Professor of Health Psychology at Southampton University, Lucy Yardley OBE is a member of the Sage committee that advises the UK government in relation to the pandemic. She continued by saying,
‘Sometimes people can’t do it because they can’t afford to and people have all sorts of other personal reasons where they might have to feel they bend the rules a little and where people are not following the rules. It’s not necessarily [that] they’re doing it in a really blatant … risky way. A lot of people are, for example - when they’re asked to self-isolate, nipping out to do “one last shop”, because they don’t want to bother people with having to do it for them and they don’t really think they can get online and do it. It’s not really the kind of deliberate non-adherence that you might think.’
Lucy Yardley thinks that success in keeping the virus
sufficiently under control so that our hospital systems have not been overwhelmed
is down to how well people have being doing - a success she thinks we might be
better focussing on than on our failure to keep to the rules.
She says,
‘… it might be a question of helping identify where people are finding it difficult to do infection control and coming up with positive solutions.’
The distance between us narrowed in the collegiality of our grief
I know that, with hindsight, I didn’t keep the social
distance I rigidly adhere to – even outside – on the one occasion I was outside
with neighbours and intent on having a moment to honour, and then wave good-bye
to, the remains of a lively neighbour who had suddenly passed away as result of
an accident abroad. The distance between us narrowed in the collegiality of our
grief. In family, too, I lose sight of my good intention. In the moment it
seems so much more important to connect.
Happiness is most experienced in moments of forgetfulness.
Flow experiences researched by author Csikszentmihalyi and described in his
book of the same name make us happy.

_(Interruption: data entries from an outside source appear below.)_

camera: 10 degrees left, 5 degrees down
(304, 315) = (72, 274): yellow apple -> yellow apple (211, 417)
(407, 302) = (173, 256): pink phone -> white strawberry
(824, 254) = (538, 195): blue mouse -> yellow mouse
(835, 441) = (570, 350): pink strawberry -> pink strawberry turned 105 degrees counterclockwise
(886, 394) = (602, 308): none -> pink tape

We may experience them when writing - maybe that’s the reason for this piece, it
makes me happy to write it – making music, in sport, being creative and the
other myriad ways we momentarily experience forgetfulness. No wonder we want to
jubilantly hug the fellow supporters of our favourite team or groan together in
despair and leave all thought of the pandemic behind for a moment of respite.

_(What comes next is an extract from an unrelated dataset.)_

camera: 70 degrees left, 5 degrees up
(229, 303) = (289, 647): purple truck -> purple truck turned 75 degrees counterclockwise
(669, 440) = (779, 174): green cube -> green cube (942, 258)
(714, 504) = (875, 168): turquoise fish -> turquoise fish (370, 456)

Unfortunately they’re also the moments when the opportunity arises for the
virus to jump the now non-existent gap. Flea-like it can hope merrily from
person to person.
Here’s the question that could save a life, or keep you from the ignominy of discovering you’ve inadvertently become a super spreader.

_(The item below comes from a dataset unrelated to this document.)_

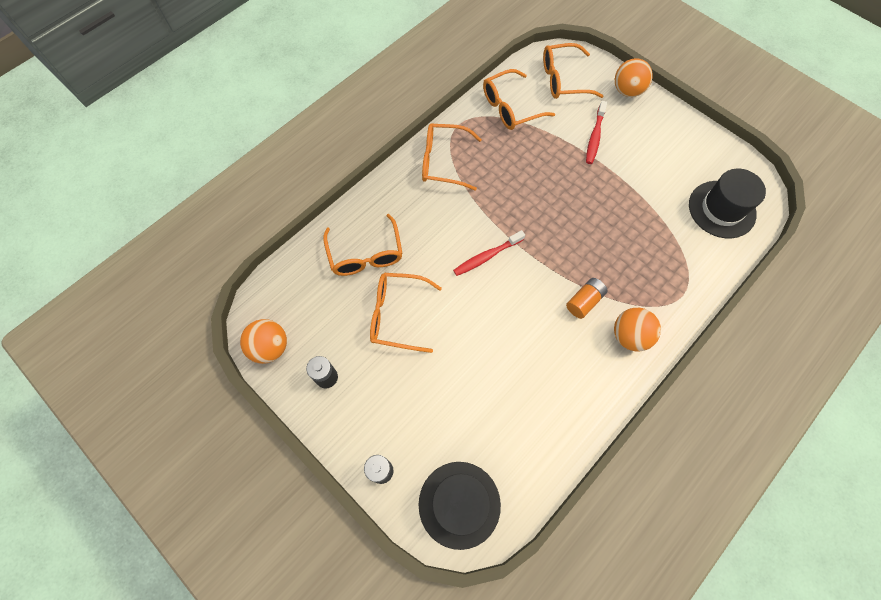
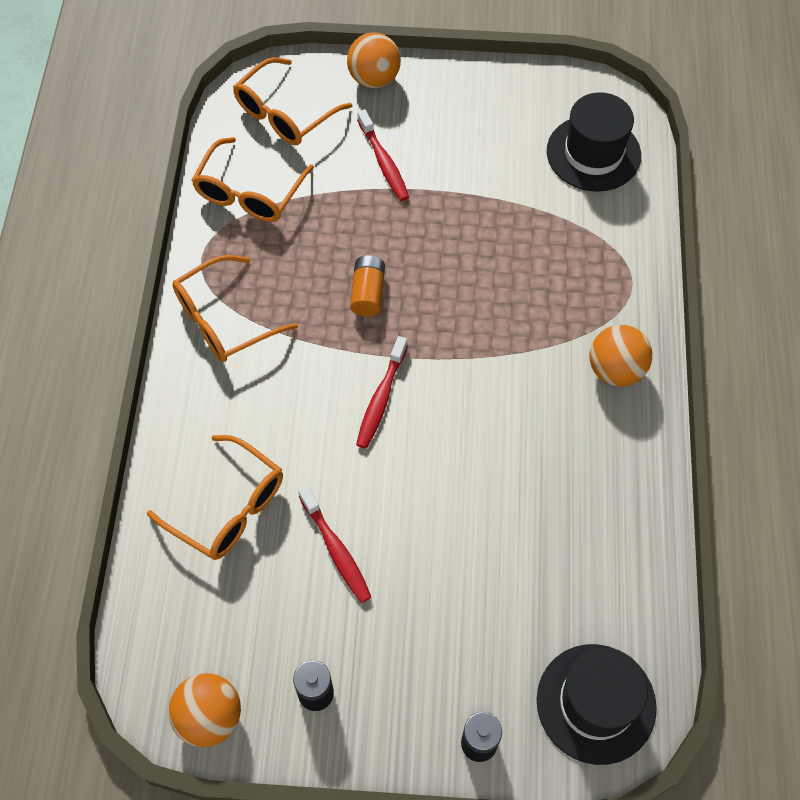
camera: 40 degrees left, 5 degrees down
(398, 315) = (336, 550): orange glasses -> red toothbrush
(584, 301) = (535, 368): orange battery -> orange battery (368, 293)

What is your personal let out from following the guidelines? When do you feel your personal circumstances require you to be a little more flexible? When do you find you forget to follow your good intention?
Of course the follow-on question
it would be good to find an answer to is: what could you do differently to both
remind yourself of your good intention in the moment and find a way to stick
with it?
I don’t know how not to forget it all sometimes.
I think a lot of us are embarrassed to appear to be following rules too rigidly. I certainly know I feel embarrassed when I think people are looking at me a little pityingly. I assume they think I’m afraid, see my behaviour as an understandable lack of courage in the face of the fear of being a certain age with a possibly compromised immune system. I can face the look down. We’re in this together. But I don’t know how not to forget it all sometimes. Surely it’s not beyond the IT world to add a tone of reminder when we get too close to others? I'wondering what other remedies we might collectively be creative enough to put in place so that we can support each other to remember, and act in accord with, our best intentions.